Arte, Cultura e Spettacoli

“La ninna nanna del Fuhrer”. Un libro sul rapporto tra la musica e il nazismo

Il fallimento dell’umanità, giunto a compimento con Auschwitz, non si può esprimere a parole. Il dolore infatti può trovare espressione solo con l’arte, con la “dissonanza” portavoce delle vittime, degli umiliati e degli offesi. In questo senso, Francesco Toso, musicista di professione, ha cercato di individuare nel saggio “La ninna nanna del Fuhrer” edito da Persiani, le radici del rapporto che intercorreva tra la musica e il nazismo.

Francesco Toso
Francesco Toso

“Sono stato, fin da piccolo, appassionato di storia – spiega Toso -. In particolar modo trovavo interessante il periodo della Germania nazista: non riuscivo a capacitarmi del fatto che un popolo tanto colto e appassionato di musica come quello tedesco fosse in grado di macchiarsi di tali crimini. Così ho cominciato a leggere quanto più potevo su quell’epoca e in particolar modo mi è stato di grande aiuto il monumentale saggio di Shirer, “Storia del Terzo Reich”. Ovviamente i miei studi musicali mi hanno sostenuto nelle ricerche e così ho colto l’occasione di scrivere una tesi di laurea specialistica in musica da camera che riguardasse non solo la musica nata nei campi di concentramento ma anche la musica schierata dalla parte del regime e quella di altre epoche e contesti che veniva strumentalizzata dal potere”.

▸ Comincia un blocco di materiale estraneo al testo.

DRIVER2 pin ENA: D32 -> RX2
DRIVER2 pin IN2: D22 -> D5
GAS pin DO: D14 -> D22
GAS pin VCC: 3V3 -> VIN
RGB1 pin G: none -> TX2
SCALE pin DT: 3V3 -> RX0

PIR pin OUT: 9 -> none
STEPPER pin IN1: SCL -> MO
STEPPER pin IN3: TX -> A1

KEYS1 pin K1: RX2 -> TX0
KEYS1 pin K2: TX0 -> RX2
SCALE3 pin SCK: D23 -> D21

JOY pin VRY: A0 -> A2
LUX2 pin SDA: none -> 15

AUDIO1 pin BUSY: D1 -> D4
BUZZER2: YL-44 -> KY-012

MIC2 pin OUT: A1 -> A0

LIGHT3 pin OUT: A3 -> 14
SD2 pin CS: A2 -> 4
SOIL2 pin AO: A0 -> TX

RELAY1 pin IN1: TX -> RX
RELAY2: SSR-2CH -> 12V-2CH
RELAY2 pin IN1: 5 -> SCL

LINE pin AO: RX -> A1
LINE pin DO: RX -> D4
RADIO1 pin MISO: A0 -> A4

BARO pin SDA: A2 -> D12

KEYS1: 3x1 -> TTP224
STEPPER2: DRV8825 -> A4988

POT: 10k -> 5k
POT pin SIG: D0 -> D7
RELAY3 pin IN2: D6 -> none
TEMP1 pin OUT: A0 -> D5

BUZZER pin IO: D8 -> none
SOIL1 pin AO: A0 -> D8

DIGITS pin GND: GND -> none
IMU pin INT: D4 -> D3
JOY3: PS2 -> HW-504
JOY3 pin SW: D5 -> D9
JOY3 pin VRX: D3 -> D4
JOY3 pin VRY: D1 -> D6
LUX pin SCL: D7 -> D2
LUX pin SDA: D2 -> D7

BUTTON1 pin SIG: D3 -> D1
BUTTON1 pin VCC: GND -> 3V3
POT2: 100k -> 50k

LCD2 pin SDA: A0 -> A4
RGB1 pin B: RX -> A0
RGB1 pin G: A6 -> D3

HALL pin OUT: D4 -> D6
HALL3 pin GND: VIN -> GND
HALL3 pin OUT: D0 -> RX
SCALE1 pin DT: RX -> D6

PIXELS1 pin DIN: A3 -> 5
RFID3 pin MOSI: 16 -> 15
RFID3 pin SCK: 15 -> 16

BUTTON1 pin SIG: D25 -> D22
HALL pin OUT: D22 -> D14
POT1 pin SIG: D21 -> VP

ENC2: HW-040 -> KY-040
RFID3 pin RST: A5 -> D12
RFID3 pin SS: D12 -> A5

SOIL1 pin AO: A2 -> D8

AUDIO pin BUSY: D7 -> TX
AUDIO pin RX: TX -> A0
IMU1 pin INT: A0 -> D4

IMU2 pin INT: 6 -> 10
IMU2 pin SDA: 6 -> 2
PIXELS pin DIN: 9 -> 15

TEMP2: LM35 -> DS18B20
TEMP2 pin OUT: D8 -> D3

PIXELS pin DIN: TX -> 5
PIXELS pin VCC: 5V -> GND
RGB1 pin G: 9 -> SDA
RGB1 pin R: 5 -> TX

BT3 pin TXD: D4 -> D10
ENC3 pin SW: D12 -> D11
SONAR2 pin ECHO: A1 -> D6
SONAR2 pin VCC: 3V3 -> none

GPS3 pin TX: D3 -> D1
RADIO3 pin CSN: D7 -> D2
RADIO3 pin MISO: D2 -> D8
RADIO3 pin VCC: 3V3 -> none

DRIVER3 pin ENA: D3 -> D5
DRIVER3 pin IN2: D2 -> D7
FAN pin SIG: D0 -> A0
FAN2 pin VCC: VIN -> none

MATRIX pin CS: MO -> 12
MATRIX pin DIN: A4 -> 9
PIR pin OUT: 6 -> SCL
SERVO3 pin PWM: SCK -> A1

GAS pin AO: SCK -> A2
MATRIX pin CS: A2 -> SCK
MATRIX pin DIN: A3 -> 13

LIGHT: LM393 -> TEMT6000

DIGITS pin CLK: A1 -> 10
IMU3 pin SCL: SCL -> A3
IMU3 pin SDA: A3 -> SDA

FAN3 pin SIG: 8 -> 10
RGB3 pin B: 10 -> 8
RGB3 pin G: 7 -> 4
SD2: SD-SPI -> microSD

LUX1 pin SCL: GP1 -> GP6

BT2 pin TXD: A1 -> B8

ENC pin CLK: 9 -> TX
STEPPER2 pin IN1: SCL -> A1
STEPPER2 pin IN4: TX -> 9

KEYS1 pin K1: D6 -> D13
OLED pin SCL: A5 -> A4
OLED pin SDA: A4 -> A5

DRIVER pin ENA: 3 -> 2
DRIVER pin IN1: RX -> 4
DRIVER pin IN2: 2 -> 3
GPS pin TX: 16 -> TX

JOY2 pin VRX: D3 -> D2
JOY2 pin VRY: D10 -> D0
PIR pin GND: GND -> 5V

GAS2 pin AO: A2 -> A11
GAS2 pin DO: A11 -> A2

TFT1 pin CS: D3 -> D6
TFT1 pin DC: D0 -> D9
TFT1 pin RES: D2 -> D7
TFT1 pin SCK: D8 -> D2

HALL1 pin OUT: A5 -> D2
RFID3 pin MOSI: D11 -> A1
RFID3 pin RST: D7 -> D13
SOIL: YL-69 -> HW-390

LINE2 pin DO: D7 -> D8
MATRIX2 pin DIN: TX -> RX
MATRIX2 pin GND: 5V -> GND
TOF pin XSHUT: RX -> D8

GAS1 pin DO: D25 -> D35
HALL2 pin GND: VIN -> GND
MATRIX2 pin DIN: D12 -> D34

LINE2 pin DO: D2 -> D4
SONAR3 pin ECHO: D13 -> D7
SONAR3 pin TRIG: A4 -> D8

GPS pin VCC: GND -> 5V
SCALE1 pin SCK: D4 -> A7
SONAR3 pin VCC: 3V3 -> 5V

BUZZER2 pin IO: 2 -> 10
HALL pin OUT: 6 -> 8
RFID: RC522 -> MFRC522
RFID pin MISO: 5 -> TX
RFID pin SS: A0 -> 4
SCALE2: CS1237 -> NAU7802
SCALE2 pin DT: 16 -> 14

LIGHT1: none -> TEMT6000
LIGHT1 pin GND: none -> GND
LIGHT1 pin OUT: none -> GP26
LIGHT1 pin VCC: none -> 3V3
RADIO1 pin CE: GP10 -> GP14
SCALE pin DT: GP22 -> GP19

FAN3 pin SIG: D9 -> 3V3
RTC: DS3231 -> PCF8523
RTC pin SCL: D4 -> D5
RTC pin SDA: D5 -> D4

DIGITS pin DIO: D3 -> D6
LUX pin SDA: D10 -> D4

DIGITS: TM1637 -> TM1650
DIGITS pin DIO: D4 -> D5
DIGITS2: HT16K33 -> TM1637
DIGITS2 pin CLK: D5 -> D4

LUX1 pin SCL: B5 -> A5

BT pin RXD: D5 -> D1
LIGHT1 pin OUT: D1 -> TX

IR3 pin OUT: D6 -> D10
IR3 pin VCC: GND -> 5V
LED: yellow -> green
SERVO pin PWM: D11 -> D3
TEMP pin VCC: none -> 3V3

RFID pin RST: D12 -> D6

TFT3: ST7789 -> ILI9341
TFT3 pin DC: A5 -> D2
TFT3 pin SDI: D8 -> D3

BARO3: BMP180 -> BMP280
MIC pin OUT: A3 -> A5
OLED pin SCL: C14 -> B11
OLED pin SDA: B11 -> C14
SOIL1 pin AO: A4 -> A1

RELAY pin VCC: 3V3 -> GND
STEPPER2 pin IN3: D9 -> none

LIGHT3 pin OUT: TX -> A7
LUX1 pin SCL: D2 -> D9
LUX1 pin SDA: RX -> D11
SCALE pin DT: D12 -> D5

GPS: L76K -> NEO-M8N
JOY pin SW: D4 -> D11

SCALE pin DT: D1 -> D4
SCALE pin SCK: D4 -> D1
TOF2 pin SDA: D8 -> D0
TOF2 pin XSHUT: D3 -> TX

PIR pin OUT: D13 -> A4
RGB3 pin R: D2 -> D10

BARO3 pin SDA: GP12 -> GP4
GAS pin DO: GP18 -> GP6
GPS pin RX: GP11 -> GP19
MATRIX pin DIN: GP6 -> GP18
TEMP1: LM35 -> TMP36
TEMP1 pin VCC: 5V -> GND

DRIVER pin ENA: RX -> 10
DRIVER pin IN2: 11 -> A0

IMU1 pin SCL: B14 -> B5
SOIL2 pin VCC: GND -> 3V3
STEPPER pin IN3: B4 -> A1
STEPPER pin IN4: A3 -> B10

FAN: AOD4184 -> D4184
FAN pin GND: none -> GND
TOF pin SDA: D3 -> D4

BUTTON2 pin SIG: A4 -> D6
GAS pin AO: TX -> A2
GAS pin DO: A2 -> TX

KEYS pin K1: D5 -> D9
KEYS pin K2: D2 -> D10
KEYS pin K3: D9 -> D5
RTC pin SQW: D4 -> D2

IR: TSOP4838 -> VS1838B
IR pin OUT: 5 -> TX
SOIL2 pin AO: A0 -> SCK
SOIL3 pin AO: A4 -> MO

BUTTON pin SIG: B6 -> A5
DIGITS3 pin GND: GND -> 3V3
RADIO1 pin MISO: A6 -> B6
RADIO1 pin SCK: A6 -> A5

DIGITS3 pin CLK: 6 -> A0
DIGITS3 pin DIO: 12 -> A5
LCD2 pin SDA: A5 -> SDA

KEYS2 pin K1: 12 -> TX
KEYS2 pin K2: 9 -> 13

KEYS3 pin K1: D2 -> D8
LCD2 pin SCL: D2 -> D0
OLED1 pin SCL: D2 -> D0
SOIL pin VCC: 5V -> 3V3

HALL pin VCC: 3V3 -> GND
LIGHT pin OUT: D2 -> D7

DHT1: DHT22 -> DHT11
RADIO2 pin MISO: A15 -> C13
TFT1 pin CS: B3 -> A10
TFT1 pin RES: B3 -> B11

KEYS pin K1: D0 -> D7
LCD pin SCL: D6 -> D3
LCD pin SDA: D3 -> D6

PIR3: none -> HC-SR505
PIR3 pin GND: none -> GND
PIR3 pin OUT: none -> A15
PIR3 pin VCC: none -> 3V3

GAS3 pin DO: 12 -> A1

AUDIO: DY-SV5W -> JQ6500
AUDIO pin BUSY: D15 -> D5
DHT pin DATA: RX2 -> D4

Hitler e Goebbels consideravano la musica alla stregua di una “magia” attraverso la quale “manipolare e ipnotizzare le masse”: il suo scopo però non si esauriva nelle marcette trionfali, ma doveva essere “fonte di salvezza per il Volk tedesco” e in quanto tale racchiudere in essa il suo spirito più autentico, secondo Tacito racchiuso nelle parole “terra, divinità, famiglia”. Riemerge così dall’antico Pantheon tedesco la figura di Wotan, “l’incarnazione del furore teutonico”: facendo riferimento all’omonimo saggio di Jung, Toso afferma che “la Germania nazista fu l’unico stato nella storia moderna a reggersi su principi culturali e spirituali invece che su principi economici e politici”, indica la “possessione” di tali valori da parte del popolo tedesco.

libro-toso-hitlerL’autore, che ha coltivato sia gli studi classici sia quelli musicali con il diploma in clarinetto e in canto lirico e una laurea in storia antica, ha proseguito, dopo la pubblicazione, l’intento divulgativo del suo saggio con conferenze-concerto dove la musica si alternava alle parole senza imporre punti di vista, lasciando parlare i documenti e gli spartiti soprattutto. Per quanto riguarda la “musica concentrazionaria”, si trattava di un “ritorno illusorio alla vita precedente alla prigionia”, un “lasciapassare” per la sopravvivenza: ne è una testimonianza la pianista Alice Herz Sommer, che ora ha più di 109 anni e che, nella lettera che precede il libro, definisce il suo strumento “compagno” e “angelo custode che l’ha fatta restare aggrappata alla vita”.

Concentrandosi su Theresienstadt, Toso racconta, in maniera precisa, la beffa del film-documentario realizzato in occasione della visita dell’esponente della Croce Rossa danese: i prigionieri, mascherati da persone felici residenti in una città destinata solo a loro, dovevano manifestare un’apparenza di normalità, impossibile da ritrovare, secondo alcuni studiosi, nei volti visionati successivamente nei vari fotogrammi. Gli episodi narrati nel saggio sono molteplici e degni di essere conosciuti: la lettura de “La ninna nanna del Fuhrer”, con una presentazione di Franco Perlasca, figlio di Giorgio, è assolutamente consigliata. Ora l’autore sta approfondendo una ricerca sulla dittatura rumena di Ceausescu, impegno che alterna ai suoi impegni lavorativi come corista al Teatro Regio di Torino con il “Requiem” e l'”Otello” di Verdi e come insegnante. “Non è possibile comprendere l’enormità di quello che è stato perpetrato da esseri umani nei riguardi dei loro simili”. L’unica soluzione all’Olocausto resta la memoria. Per cui ricordiamo.